The applicant and respondent are parents to 24-year-old university student “S.H.,” according to the decision. The mother and applicant “has no income other than the $1,200 per month taxable child support she receives from the Respondent,” although she has used savings, upcoming inheritance and money from a friend and romantic partner to pay for legal expenses, living costs and S.H.’s education, summing to annual expenses of $72,822 per year, Nakonechny wrote. The respondent is the self-employed producer of videos for the deaf and hearing impaired, with minimal debt and yearly expenses of $383,649, including monthly child support payments for two other children of $2,500 and $2,100 each, said the decision.
However, the respondent’s earnings were disputed in the case, including his cryptocurrency assets. The child support case had stagnated since 2006, until the applicant learned in 2017 that the respondent was worth “millions of dollars,” said the decision.
The respondent said his income was $225,000 in 2015, $249,000 in 2016 and $172,000 in 2017 (aside from a capital gain of about $2.8 million that year from “liquidating,”) the decision said. But the applicant said the gross earnings from the business were between $600,000 and $1,000,000, pointing to his yearly expenses, a Cirrus aircraft, $3 million in managed funds and cryptocurrency valued between $10 million and $18 million depending on the date. The value was $9,502,416 as at February 8, 2019, said the decision.
“She questions the Respondent’s failure to provide actual evidence of the value of this investment and seeks production of unredacted statements of the Respondent’s cryptocurrency holdings,” the decision said.

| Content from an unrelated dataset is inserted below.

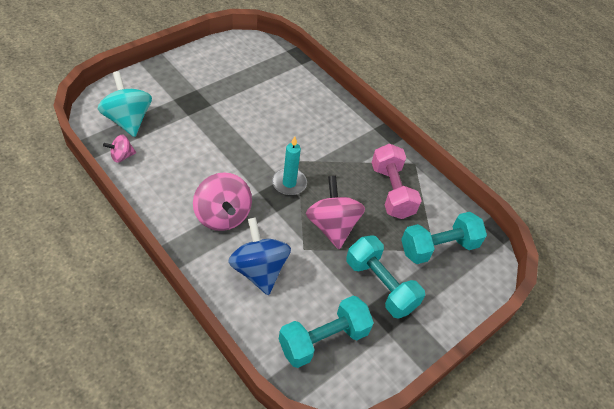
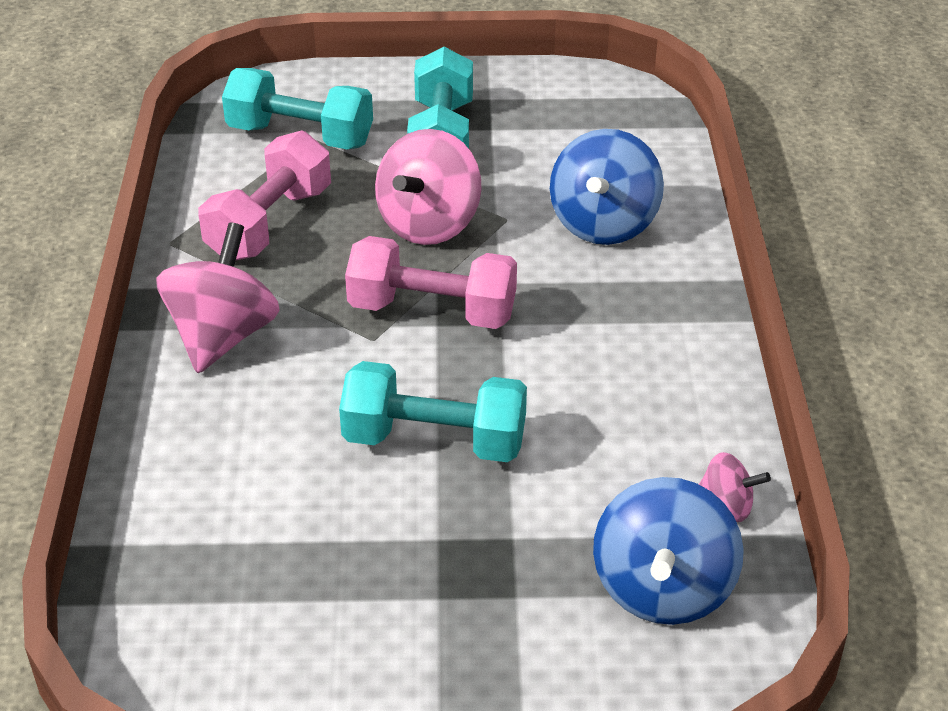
camera: 135 degrees left, 10 degrees down
(128, 120) = (662, 589): turquoise spinning top -> blue spinning top
(222, 216) = (600, 315): pink spinning top -> pink spinning top (222, 336)
(289, 183) = (432, 311): turquoise candle -> pink dumbbell
(323, 340) = (583, 126): turquoise dumbbell -> turquoise dumbbell (434, 441)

“The Respondent advises that he has or will produce the relevant documents available to him evidencing his bitcoin investments. However, he states that he does not have records of historical transactions and that evidence of the transactions themselves exist only at the time of exchange. Bitcoin ‘accounts’ are not held by third parties like bank accounts and therefore, he says, the account documents listing transactions cannot be produced like traditional bank accounts.”

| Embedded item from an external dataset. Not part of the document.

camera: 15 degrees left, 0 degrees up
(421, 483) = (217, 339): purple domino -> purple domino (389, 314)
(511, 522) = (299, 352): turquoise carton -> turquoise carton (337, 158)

Aaron Grinhaus, principal at Grinhaus Law Firm in Toronto, says that the technology behind cryptocurrency is designed to be as transparent as possible, but things can get tricky if there are multiple cryptocurrencies involved or if the case requires records from exchanges. However, he says, there may be ways for a litigant to share their "public key" to reveal transaction details without revealing their "private key," which is akin to an ATM PIN. He also noted that unless an asset is cashed out, it can be difficult to pin the valuation due to fluctuations.
He said that there might not need to be new precedent in this area if courts are able to think of it like other financial assets like offshore accounts.
"Yes we don’t want to give his social insurance number and birth date and make that all public record," he says. "But there is an obligation for disclosure in these kinds of cases and he has to meet those obligations."
Nakonechny decided that it wouldn’t be appropriate to use the business income or cryptocurrency to impute the respondent’s income, but agreed that the respondent could pay more than what was reflected in the 2017 income of $172,514. Instead, Nakonechny used the 2016 income of $249,000, which would require monthly child support payments of $2,012, “pending trial when more information on his income will be available.” Nakonechny said in the decision that the respondent should pay in installments of $35,000 as a “loan” to be credited against whatever the trial judge orders the respondent to pay or the applicant to repay.
The parties will get income reports generated or reviewed by experts, the decision said.
Julie Layne, principal of boutique firm Layne Family Law who represented the applicant, declined to comment because the matter was still before the courts. Martha McCarthy and Maureen Edwards, who represented the respondent, did not respond to a request for comment.
Thomas says that the courts were perceptive to the privacy concerns around cryptocurrency in this case, but that expert evidence can help judges understand how cryptocurrency is different than other financial assets when it comes to security.
“There are definitely a different set of privacy issues related to cryptocurrency,” says Thomas. “Cryptocurrency transactions are in general, transacted on public ledgers. Which is to say that I can go get a copy of the bitcoin blockchain, and if I know that you control a particular address, I can trace transactions from that address to a different address, and so on and so forth. Even if I had a snapshot of your bank statement today, i wouldn’t know your balance tomorrow or be able to track where your money went from there …. It’s potentially quite invasive into your financial privacy to disclose too much about your [cryptocurrency] holdings because of this public ledger.”